Adverse drug events of immune checkpoint inhibitors - a retrospective, descriptive real-world data analysis
Lauris Annatha Mariam Auch, Chloé Sieber, Dirk Lehnick, Balthasar L. Hug
Abstract
AIMS: The objective of this study was to analyze immune-related adverse events (irAEs) in a real-world data sample and examine the differences in incidence between affected organ systems, irAE severity, therapeutic agent, and gender. METHODS: We retrospectively analyzed all consecutive patients treated with anti-cytotoxic T-lymphocyte associated protein 4 (CTLA-4) antibodies, anti-programmed death 1 (PD-1) inhibitors, and programmed death-ligand 1 (PD-L1) inhibitors between January 2020 and May 2023 in a tertiary referral center in Switzerland. IrAEs documented in the electronic health records (EHR) were graded according to the Common Terminology Criteria for Adverse Events (CTCAE) and analyzed descriptively. RESULTS: Among the 500 patients, 196 (39.2%) were female.

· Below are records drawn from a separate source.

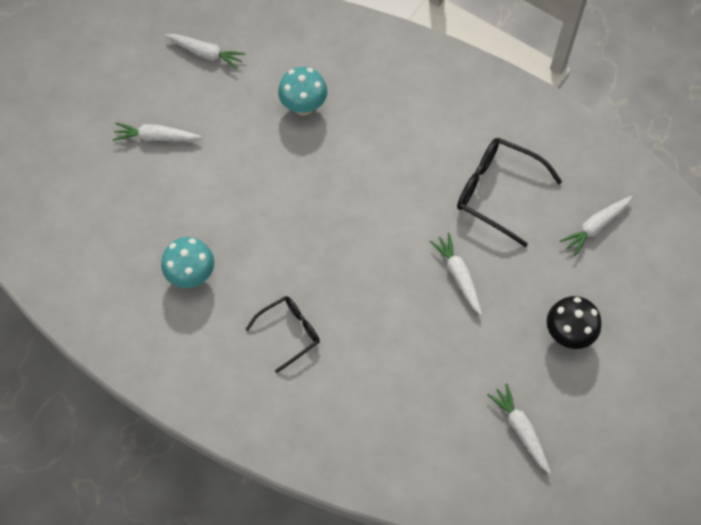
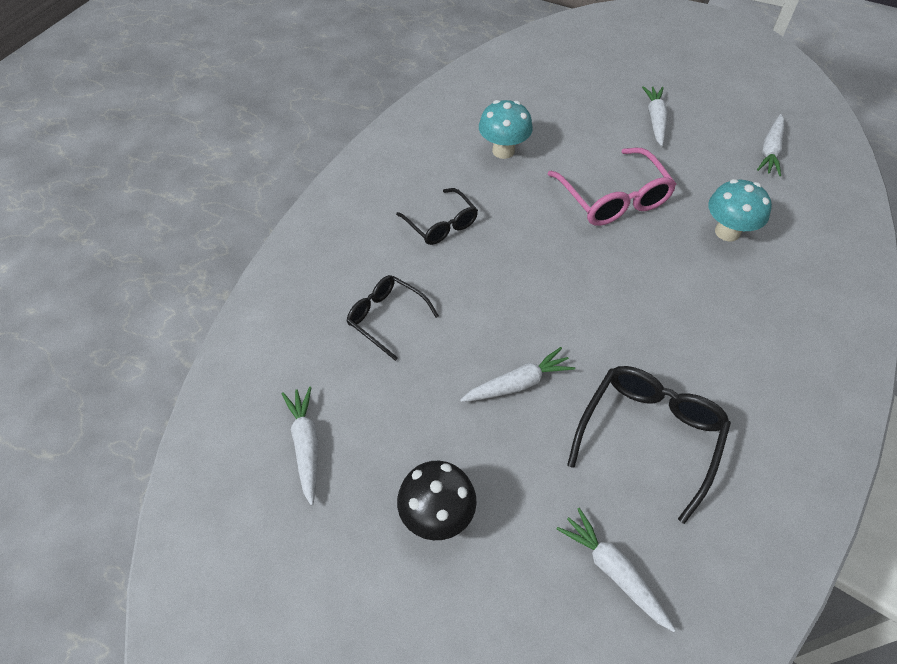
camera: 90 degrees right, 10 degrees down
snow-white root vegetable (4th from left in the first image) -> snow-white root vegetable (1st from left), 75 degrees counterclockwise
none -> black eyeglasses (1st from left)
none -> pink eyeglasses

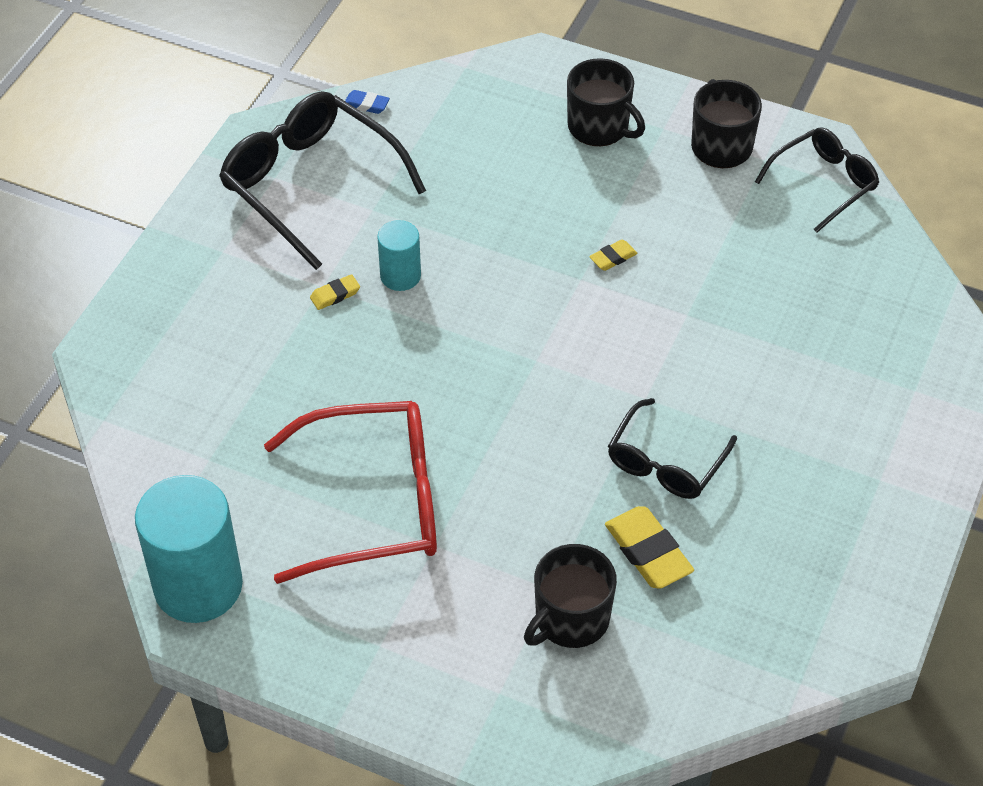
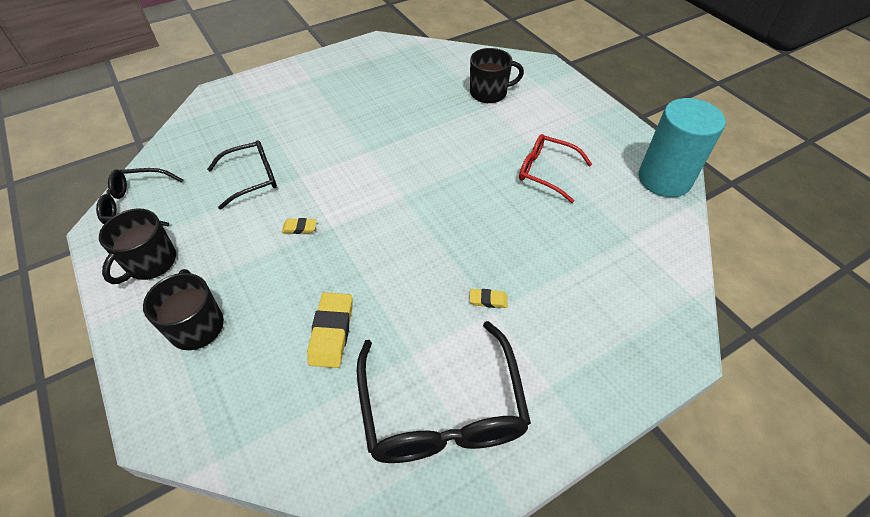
camera: 145 degrees left, 0 degrees up
scarlet eyeglasses, x0.60
cobalt gum eraser -> none
turquoise cylinder (2nd from left) -> none
golden gum eraser (3rd from left in the first image) -> golden gum eraser (2nd from left), move
black eyeglasses (2nd from left), move

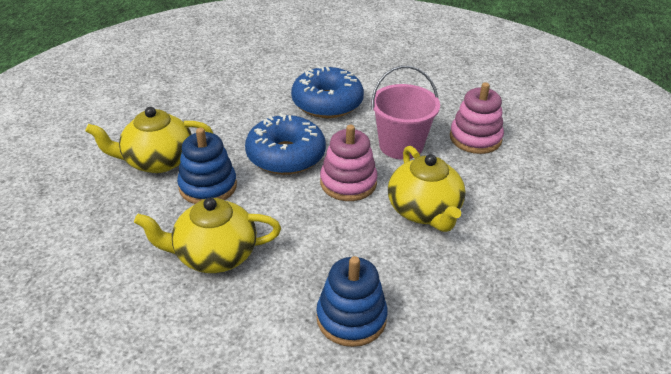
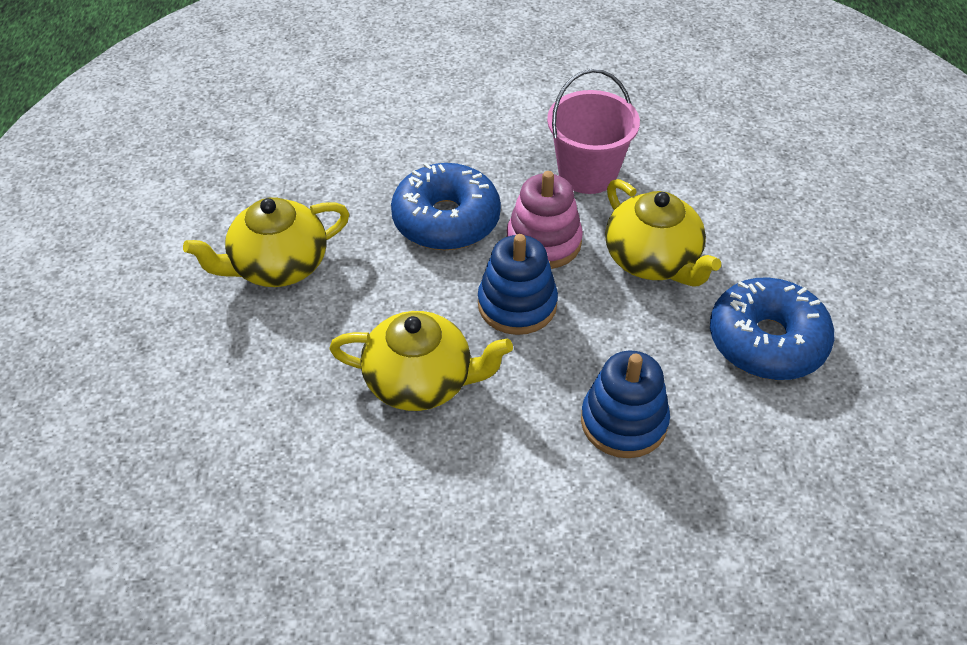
camera: 15 degrees left, 10 degrees up
golden tea pot (2nd from left), 150 degrees counterclockwise
cobalt stacking toy (1st from left), move
cobalt glazed donut (2nd from left), move
pink stacking toy (2nd from left) -> none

Treatments included pembrolizumab (51.2%), atezolizumab (20.2%), nivolumab (14.4%), durvalumab (6.4%), ipilimumab in combination with nivolumab (4.8%), cemiplimab (1.4%), avelumab (1.2%), and ipilimumab (0.4%). N = 216 (43.2%) patients had ≥ 1 irAEs (females: 47.4%; males: 40.5%). Severe (≥ grade 3) irAEs were reported in 13.6% of patients. The following irAE incidences were found: dermatological (15.2%), gastrointestinal (13.0%), endocrine (10.8%), musculoskeletal (4.8%), pulmonary (3.8%), systemic (3.6%), neurological (2.6%), cardiac (1.4%), renal (1.4%), hematological (0.6%), and ocular (0.2%). CONCLUSION: Nearly half of the patients experienced ≥ 1 irAEs, of which one-third severe. Females experienced more irAEs than males, above all due to a higher incidence of grade 1 irAEs. Only about half of the irAEs were reported as coded diagnosis. Further prospective studies on irAEs are warranted using structured documentation.